While the Quebec courts consider the recognition of same-sex marriage, the provincial government has tabled legislation which would allow homosexual civil unions.

On Nov. 8., Michael Hendricks and Rene Le Boeuf, supported by intervenors including Equality for Gays and Lesbians Everywhere, challenged in Quebec Superior Court, the definition of marriage as exclusively between a man and woman as a violation of Section 15 of the Charter, which guarantees equality rights.

But the Quebec government is pushing ahead by promising public consultations will take place in the spring on implementing legal recognition of same-sex civil unions.

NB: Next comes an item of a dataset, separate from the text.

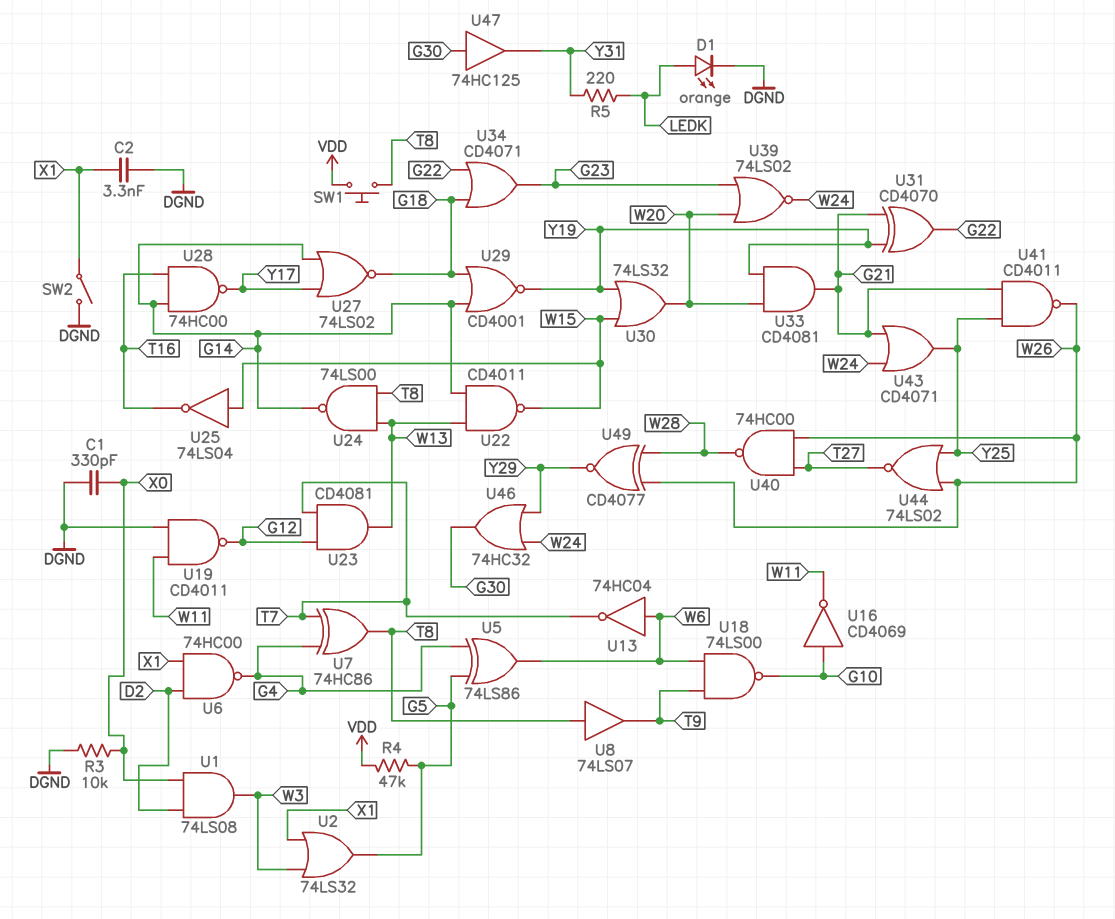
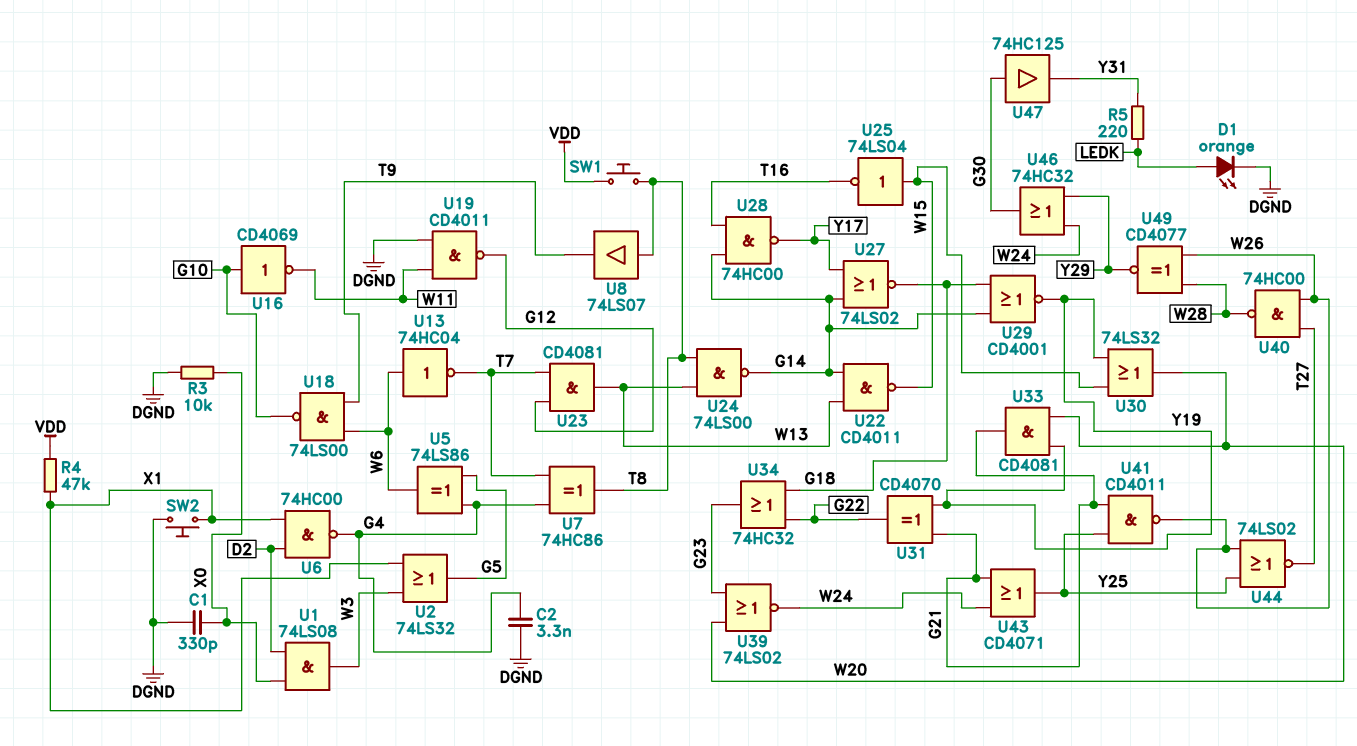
C2: 3.3nF (DGND, X1) -> 3.3nF (DGND, G4)
R4: 47k (G5, VDD) -> 47k (VDD, X1)
SW2: switch (DGND, X1) -> button (DGND, X1)
U34: OR CD4071 (in G18, in G22, out G23) -> OR 74HC32 (in G18, in G22, out G23)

If the bill is passed, Quebec would become the second province, after Nova Scotia, to allow legal registration of homosexual unions. The Canadian Press reports that homosexual couples “would receive almost all the benefits of married couples, including health and insurance benefits, a new tax status, and the right to benefits after divorce or death.”

Denis Bourget, Eastern Canada and Quebec representative for Focus on the Family and assistant to the president, told The Interim that the government’s support for expanding same-sex rights is but the latest symptom of the province’s extreme secularization. “They are rejecting any standards of right and wrong,” Bourget said. “Anything goes.”

Campaigne Quebec Vie president Gilles Grondin said the proposed legislation is dangerous, considering the cultural suicide the province has experienced with its general embrace of the culture of death.

He said considering “the purpose of the benefits accorded married partners are to protect the partners and the children that will issue from that union,” entertaining a move that will exacerbate the province’s “demographic disappearance” through the promotion of a “sterile lifestyle” is ludicrous.

The legislation does not mention adoption, but Quebec already allows homosexuals to adopt children singly, though not jointly.

Bourget also said the province is broaching an issue it has no right on which to make law. Justice Minister Paul Begin almost admits as much. Begin, who presented the legislation, said if Quebec ever separated from Canada, it would legalize homosexual marriage, which it is currently restricted from doing since marriage falls under federal jurisdiction. “We would be proposing marriage,” Begin said. Nonetheless, Begin described the proposed legislation as among the world’s most homosexual-friendly laws in the world.

Bourget raises another concern; namely, the independence of churches. He said churches are aware that the legislation “could be a source of potential conflict if churches refuse to recognize a same-sex relationship,” when a homosexual demands the church preside over his union.